Il Papa è stato senza dubbio intelligente. Sin dall’inizio della visita è stato al contrattacco. Nonostante i suoi 81 anni, che avrebbe compiuto qualche ora più tardi, è sceso dall’aereo facendo appena scorrere le sue mani lungo la ringhiera delle ripide scale e negli ultimi scalini non l’ha nemmeno fatto. 

 È di bassa statura e, ad occhio, pesa la metà di Bush. Ha un’andatura leggera. Non ha abbandonato per un solo minuto il sorriso e la lucentezza nei suoi occhi e si è dedicato immediatamente a compiere un programma che avrebbe stancato qualsiasi visitatore diciottenne. I media televisivi ne hanno ampiamente approfittato. 

Il Papa ha visitato delle università, un centro culturale cattolico costruito espressamente per l’occasione; si è riunito con rappresentanti di centinaia di scuole ed università cattoliche dell’enorme paese. Il capo dell’impero non s’azzarderebbe ad esigere dallo Stato del Vaticano  “una nuova costituzione ed elezioni libere” come quelle pensate per Cuba.  

In qualità di leader di una chiesa nel pieno della guerra scatenata dagli Stati  Uniti contro i musulmani, il suo è stato un messaggio ecumenico e favorevole alla pace.

Si è incontrato con rappresentati di religioni le cui chiese influiscono su miliardi di persone. I rappresentanti della religione ebrea l’hanno ricevuto con calore. Naturalmente, hanno idealizzato il sistema capitalista degli Stati Uniti.  Uno dei rabbini di Miami ha affermato che il 90 per cento degli ebrei cubani si trasferirono in quella città; doveva però chiarire che non è successo perché noi li perseguitavamo o perché gli davano il visto negli Stati Uniti, ma perché scelsero il diritto a viaggiare usando la via sicura aperta dalla Rivoluzione e – come molti cubani di altre origini etniche – cercavano dei vantaggi materiali che non avevano potuto ottenere nella Cuba colonizzata.   
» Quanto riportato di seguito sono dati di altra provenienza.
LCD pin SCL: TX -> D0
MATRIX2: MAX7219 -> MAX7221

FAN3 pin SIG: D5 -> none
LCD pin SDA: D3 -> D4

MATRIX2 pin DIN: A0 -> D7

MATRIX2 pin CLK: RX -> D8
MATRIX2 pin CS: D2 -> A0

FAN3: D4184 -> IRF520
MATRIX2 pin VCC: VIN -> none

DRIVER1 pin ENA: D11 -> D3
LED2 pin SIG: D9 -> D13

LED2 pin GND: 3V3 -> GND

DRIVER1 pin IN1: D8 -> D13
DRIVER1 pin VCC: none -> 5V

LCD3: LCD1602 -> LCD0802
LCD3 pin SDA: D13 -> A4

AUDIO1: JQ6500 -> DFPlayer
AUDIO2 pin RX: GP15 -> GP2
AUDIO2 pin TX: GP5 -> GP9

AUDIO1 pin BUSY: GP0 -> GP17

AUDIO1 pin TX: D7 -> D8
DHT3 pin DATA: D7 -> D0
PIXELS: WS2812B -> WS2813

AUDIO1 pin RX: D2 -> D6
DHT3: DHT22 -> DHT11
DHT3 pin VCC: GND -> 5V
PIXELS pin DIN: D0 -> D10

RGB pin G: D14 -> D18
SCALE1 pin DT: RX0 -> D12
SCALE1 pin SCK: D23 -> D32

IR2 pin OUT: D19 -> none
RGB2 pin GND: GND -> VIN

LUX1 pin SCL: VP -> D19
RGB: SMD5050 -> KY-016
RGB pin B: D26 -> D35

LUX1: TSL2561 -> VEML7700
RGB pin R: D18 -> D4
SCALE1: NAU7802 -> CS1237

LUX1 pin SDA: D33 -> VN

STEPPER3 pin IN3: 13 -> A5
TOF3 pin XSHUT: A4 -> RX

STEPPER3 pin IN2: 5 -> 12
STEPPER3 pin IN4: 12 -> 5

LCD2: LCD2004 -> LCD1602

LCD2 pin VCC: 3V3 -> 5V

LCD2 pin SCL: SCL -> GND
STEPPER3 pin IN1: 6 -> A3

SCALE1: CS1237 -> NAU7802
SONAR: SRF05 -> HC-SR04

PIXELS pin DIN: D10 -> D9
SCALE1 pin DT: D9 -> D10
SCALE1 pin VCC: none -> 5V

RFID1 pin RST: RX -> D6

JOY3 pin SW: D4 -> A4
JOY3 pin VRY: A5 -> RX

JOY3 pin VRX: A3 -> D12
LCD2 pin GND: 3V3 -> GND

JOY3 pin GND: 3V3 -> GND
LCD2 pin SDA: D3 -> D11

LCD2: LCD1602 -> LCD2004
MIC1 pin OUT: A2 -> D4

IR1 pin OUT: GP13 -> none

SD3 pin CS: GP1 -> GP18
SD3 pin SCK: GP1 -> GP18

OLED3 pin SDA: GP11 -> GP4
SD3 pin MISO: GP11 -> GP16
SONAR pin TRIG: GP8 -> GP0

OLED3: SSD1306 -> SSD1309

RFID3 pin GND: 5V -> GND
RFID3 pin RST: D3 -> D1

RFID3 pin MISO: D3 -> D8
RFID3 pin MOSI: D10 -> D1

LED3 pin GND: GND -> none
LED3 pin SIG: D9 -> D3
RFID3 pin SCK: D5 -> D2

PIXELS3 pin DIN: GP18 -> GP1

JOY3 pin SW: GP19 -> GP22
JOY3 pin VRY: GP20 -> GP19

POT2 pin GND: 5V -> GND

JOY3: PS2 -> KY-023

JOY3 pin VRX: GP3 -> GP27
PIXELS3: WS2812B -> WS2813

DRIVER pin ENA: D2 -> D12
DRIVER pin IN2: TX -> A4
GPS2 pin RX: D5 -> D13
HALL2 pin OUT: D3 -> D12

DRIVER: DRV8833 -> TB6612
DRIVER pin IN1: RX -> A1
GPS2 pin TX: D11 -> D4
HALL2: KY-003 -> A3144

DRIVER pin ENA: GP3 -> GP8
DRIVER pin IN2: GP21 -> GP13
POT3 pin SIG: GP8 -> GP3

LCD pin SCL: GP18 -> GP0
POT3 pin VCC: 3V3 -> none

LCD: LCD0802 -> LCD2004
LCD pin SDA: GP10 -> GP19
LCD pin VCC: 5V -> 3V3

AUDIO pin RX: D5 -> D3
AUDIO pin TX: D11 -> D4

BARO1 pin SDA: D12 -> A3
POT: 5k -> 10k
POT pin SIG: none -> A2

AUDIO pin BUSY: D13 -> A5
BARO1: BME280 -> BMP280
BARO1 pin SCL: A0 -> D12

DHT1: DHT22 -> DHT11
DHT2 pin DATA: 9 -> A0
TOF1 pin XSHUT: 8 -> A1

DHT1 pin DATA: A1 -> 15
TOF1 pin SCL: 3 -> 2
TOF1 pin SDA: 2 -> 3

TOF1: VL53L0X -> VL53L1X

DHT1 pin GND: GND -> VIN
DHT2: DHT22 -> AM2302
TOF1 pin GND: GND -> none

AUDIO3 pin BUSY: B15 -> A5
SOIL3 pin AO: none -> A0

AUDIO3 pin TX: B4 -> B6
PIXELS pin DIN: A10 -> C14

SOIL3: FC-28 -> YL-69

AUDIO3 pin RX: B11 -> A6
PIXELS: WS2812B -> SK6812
Qui è rimasta aperta e rispettata la sinagoga ed i suoi rappresentanti si riuniscono, insieme alle altre chiese, con i leader del Partito e del Governo Rivoluzionario, anche ai loro più alti livelli. 

Negli Stati Uniti si è dato molto risalto alla visita del Papa alla sinagoga. È la terza visita papale in uno di questi centri religiosi ebrei. La prima è stata quella di Giovanni Paolo II in una sinagoga polacca; successivamente, quella di Benedetto XVI in Germania; e poi questa a New York, la prima in questo paese.

 

Assume particolare importanza, in nome del diritto a credere, il diritto a vivere. Nella sua veste di leader religioso di una chiesa potente e fortemente radicata in molti popoli del mondo, Benedetto XVI ha parlato di fronte all’Organizzazione della Nazioni Unite:

"… il desiderio di pace, la ricerca della giustizia, il rispetto della dignità della persona, la cooperazione e l’assistenza umanitaria, esprimono le giuste aspirazioni dello spirito umano."

 

"… gli obiettivi dello sviluppo, la riduzione delle disuguaglianze locali e globali, la protezione dell'ambiente, delle risorse e del clima, richiedono che tutti i responsabili internazionali agiscano congiuntamente e dimostrino la disponibilità ad agire in buona fede, rispettando la legge e promuovendo la solidarietà con le regioni più deboli del pianeta."

 

"Il nostro pensiero è rivolto al modo in cui a volte sono stati utilizzati i risultati delle scoperte della ricerca scientifica e tecnologica."

 

"… questi diritti si basano sulla legge naturale scritta nel cuore dell'uomo e presente nelle differenti culture e civiltà."

 

"… la massima non fare ad altri ciò che non vuoi che ti sia fatto non può in alcun modo cambiare, per quanto diverse siano le nazioni."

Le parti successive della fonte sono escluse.